Skip to main content
erich64645996
Participant
July 23, 2021
Question

Using the extract, not getting some text that is in the margin of the page.

  • July 23, 2021
  • 3 replies
  • 1499 views

Just for reference, on page 31 at the bottom is some text "Reference ID: 3610837"  It is not in the json output from the extraction API.  I have attached the original PDF as well as the json output of your tool.

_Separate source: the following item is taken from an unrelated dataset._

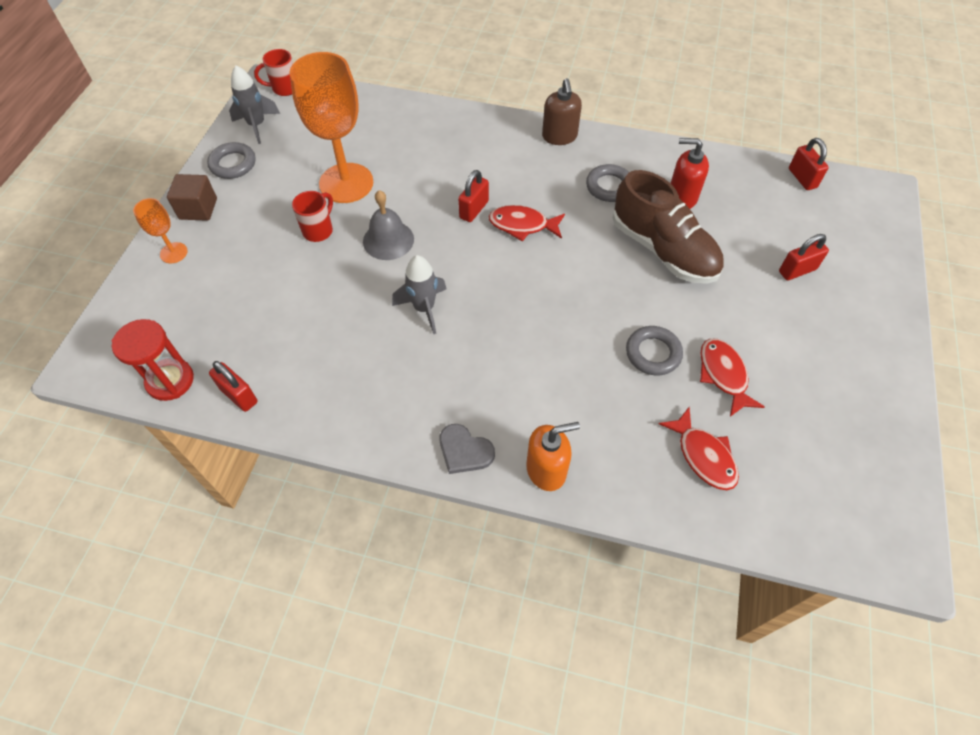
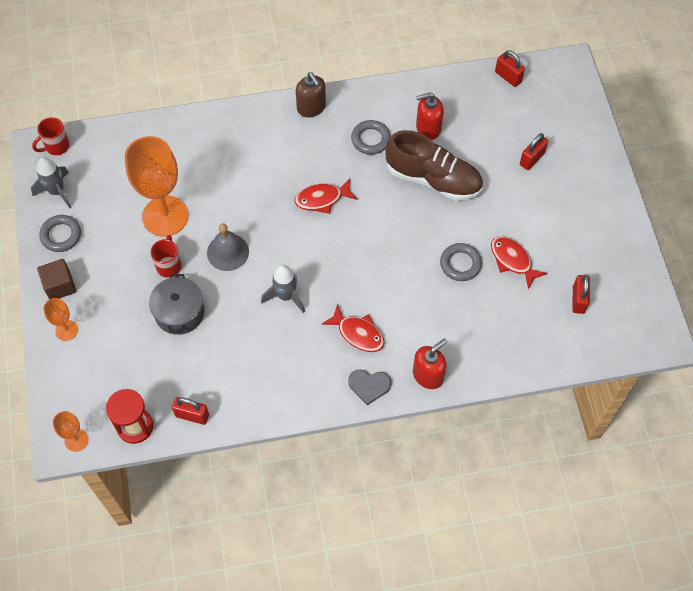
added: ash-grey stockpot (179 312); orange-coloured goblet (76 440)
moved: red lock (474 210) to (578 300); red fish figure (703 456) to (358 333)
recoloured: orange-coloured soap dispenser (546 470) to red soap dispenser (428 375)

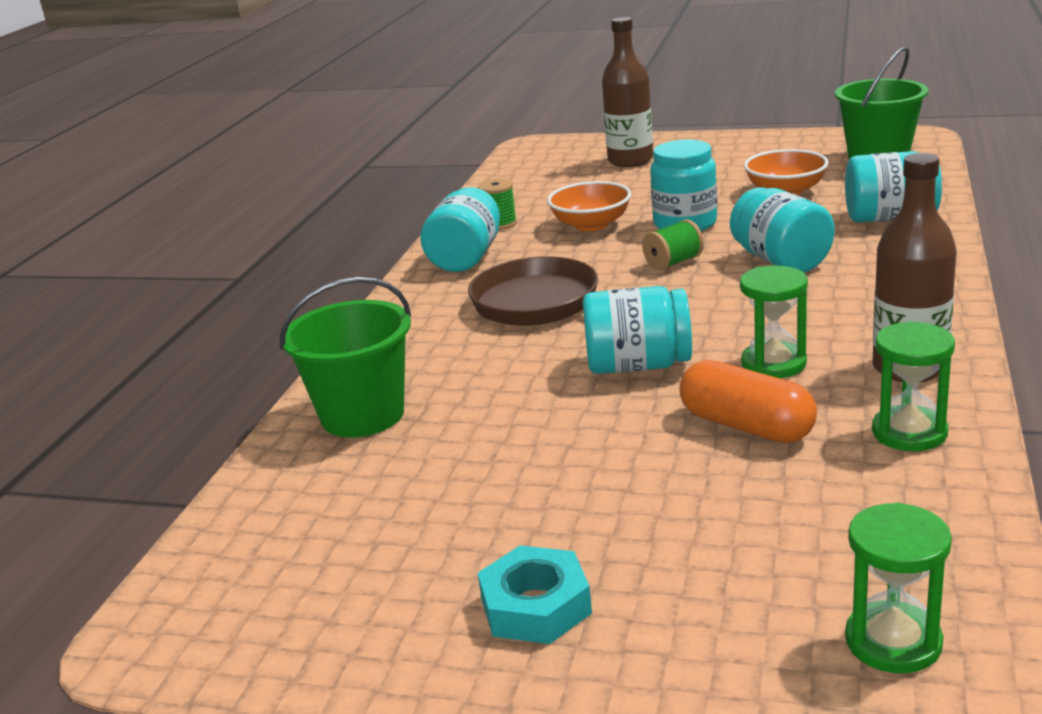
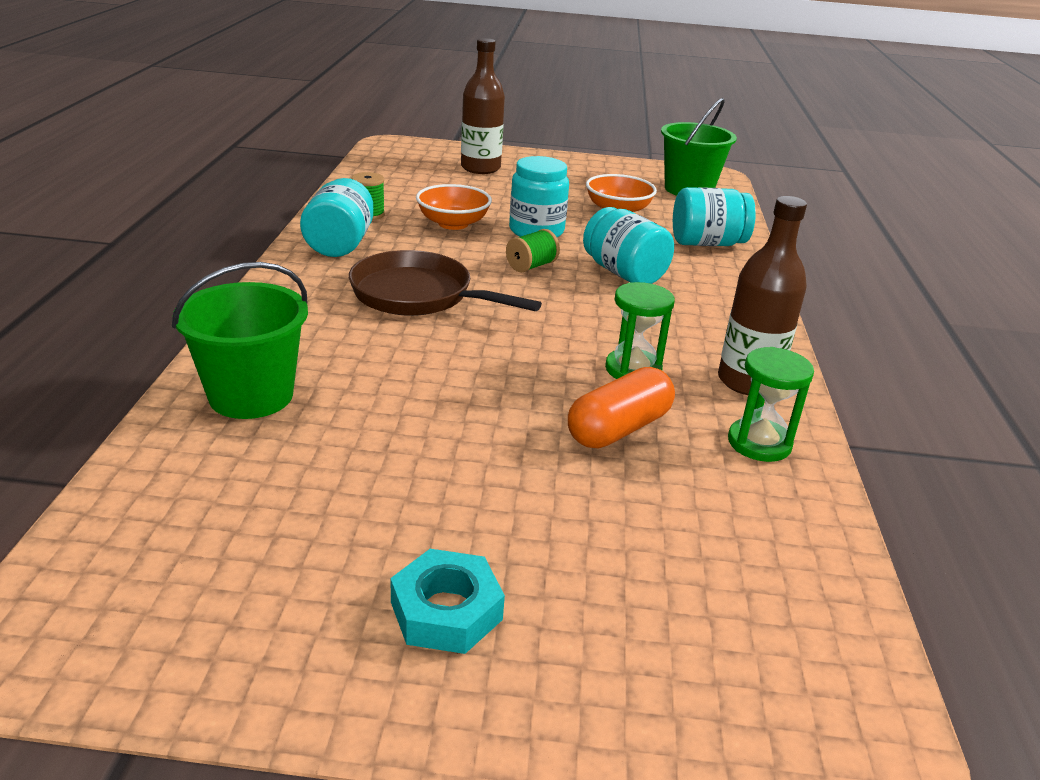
removed: teal jar (638 365); leaf-green sandglass (893 641)
turned: orange-coloured pill shape (746 426) = (619 429) 75 degrees counterclockwise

    This topic has been closed for replies.

    3 replies

    Participant
    April 17, 2023

    Same issue here, a lot of the good stuff is in the headers and footers. We're in 2023 now, any idea when getting them would be possible?

    Joel Geraci
    Community Expert
    Community Expert
    July 23, 2021

    I think Extract API is interpreting that area as a footer and ignoring it. Unfortunately, there is no setting to force it to not do that. 

    erich64645996
    Participant
    July 25, 2021

    Not that it's a showstopper for us, but if that is the confirmed reason that the text is not being extracted from the footer, is there a chance in a future sprint/improvement cycle of the tool that a config option can be added to broaden the text search to the entire page?

    Joel Geraci
    Community Expert
    Community Expert
    July 26, 2021

    Great minds... I've already submitted that as a feature request. It'll be important for documents that have been bates numbered too.

    erich64645996
    Participant
    July 23, 2021

    I attached a Greenshot image capture of the text I'm referring to.